As design patterns are currently normally presented, I see them destined to be consigned to the bad-code dustbin of history. Some, like the singleton pattern, describe bad practice and so should be dumped for sure. However, a young lad by the name of Hao has helped me see that many are still relevant to all modern languages. With some work expressing them in more useful, generic terms, there’s no reason why they shouldn’t have a future.

5 thoughts on “Are design patterns compatible with modern software techniques?

  1. Did you ever actually read the GoF book, it’s old admittedly but it does try to get the ideas of relevant ways to solve common problems without tying to any particular language. Singleton has been misused but it does still have relevant uses today for example where there must only be one not simply where it’s easier to have one, otherwise the clever people that come up with the JEE spec wouldn’t have defined the @Singleton EJB. As for mvc being a framework not a pattern, the framework is the implementation of a pattern and I’ve seen the crappy implementation from flex and can see why you’d be disheartened by it. Glad to see you can still evolve as a developer keep it up 🙂

  2. “I’m not sure I’d want to work for any organisation that puts so much weight on something I have had so little time for.”

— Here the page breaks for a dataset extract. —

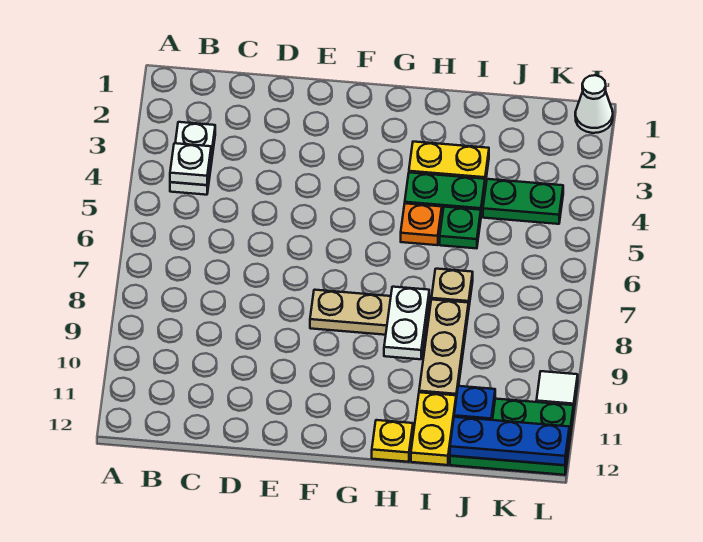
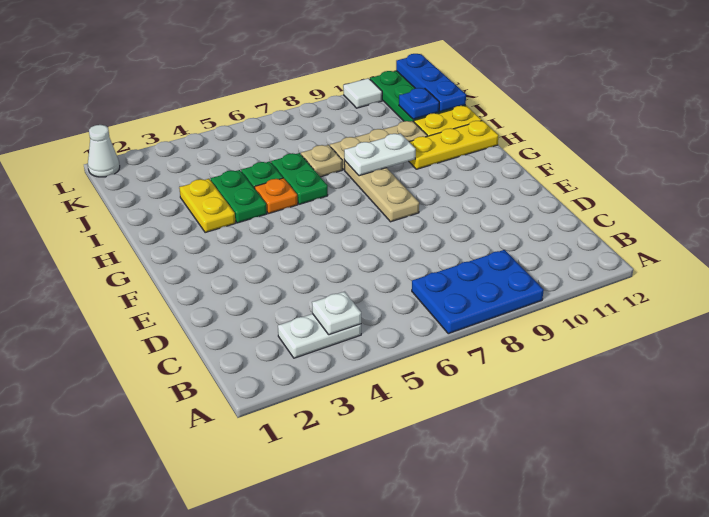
none -> blue plate A7:B9 level 1
yellow plate H12 level 1 -> yellow plate H10:H12 level 1
green plate J4:K4 level 1 -> green plate H6:I6 level 1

    … made my day. What?! 🙂

  3. I just had a nice conversation with you at StackOverflow on IoC and after reading your post, I think I can see your point. In your world, method-level contract is a more clean way of expressing mutual obligations between different parts of code. This clearly corresponds to your “functional” background. And yes, often this leads to a cleaner and easier code, as your Command example shows. However, in contrast to functions, objects do have STATE. A string, a date, a complex object. Now, think of your “agile” command implementation but let each command have additional parameters and also, let it execute asynchronously, where each command is persisted somewhere and retrieved and then executed somewhere else (over the wire perhaps?). When command=object, what you have to do is to just serialize/deserialize your command object, it preserves the state. When command=function, there is no easy way to serialize/deserialize it to include all possible captured “parameters”. This particular example shows that design patterns are ideas to organize responsibilities of “beings” which participate in a complex task but the actual way of implementing these “beings” could possibly vary – some high-level concepts (events, closures) of specific languages can possibly make the implementation cleaner but not always. On the other hand, the class-level contract is a common denominator of all these possible complex tasks and thus patterns are expressed in at object-oriented level. On the other hand, there are notions you could possibly call “functional patterns”, like monads, which don’t have clear OO counterparts and still, this doesn’t make monads not interesting just because some monads could have an easier implementation in an imperative language. During my patterns lecture, I always encourage students to UNDERSTAND the idea behind each single pattern and to judge whether or not the idea is worthy but never, ever stick to particular implementation. I really liked your conclusion then. Regards.

  4. If you separate the problem and the solution, then Design patterns are solutions to common problems that are not already solved by the language. Adding first class functions to a language makes whole categories of design patterns go away. The problem is still there, but you no longer need a pattern or something similar to solve it…just use the language feature.

    Design patterns are fundamental to specific implementations of specific languages. They are not fundamental to programming.

    This becomes clear when using functional programming techniques. You may still use common patterns, but they will be different than the OO patterns and will vary with language.